AI-powered point defense against drones and uncrewed threats
Regulus builds autonomous counter-drone systems for close-range air defense, operating in the final hundreds of meters where strategic long-range interceptors lose effectiveness. The tech stack reveals a hardware-forward engineering org: FPGA, Altium/OrCAD, MATLAB, CUDA, and custom PCB design sit alongside Python and Linux for autonomy logic. Active projects span communication architectures, field testing of integrated systems, and hardware simulation—reflecting the complexity of binding autonomous software to physical interceptors and mesh networks in real operational conditions.
Regulus develops point-defense systems that detect and neutralize drones through a combination of electronic warfare (soft-kill) and kinetic interception (hard-kill), coordinated via decentralized autonomous mesh networks.
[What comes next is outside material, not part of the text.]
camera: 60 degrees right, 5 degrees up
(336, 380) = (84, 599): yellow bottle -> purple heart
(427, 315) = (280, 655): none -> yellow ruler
The company targets military and defense forces needing resilient close-in protection layers around strategic assets. At 11–50 employees with engineering-heavy hiring (21 roles open, mostly mid-to-senior), Regulus is scaled for product development and field validation rather than broad commercial deployment. Based in Haifa, Israel, the company was founded in 2016 and operates as a privately held firm.
Regulus uses Python, C++, Linux, FPGA, MATLAB, CUDA for autonomy and signal processing. Hardware design relies on Altium Designer, OrCAD, SolidWorks, and custom PCB tools. CI/CD runs on Jenkins; project management spans Jira, Monday.com, and Polarion for requirements.
Active projects include next-generation communication architectures for autonomous platforms, field testing of integrated counter-UAS systems, FPV drone platform hardware, custom rigid and rigid-flex PCB design, and simulation frameworks in MATLAB/Python for real-world operational scenarios.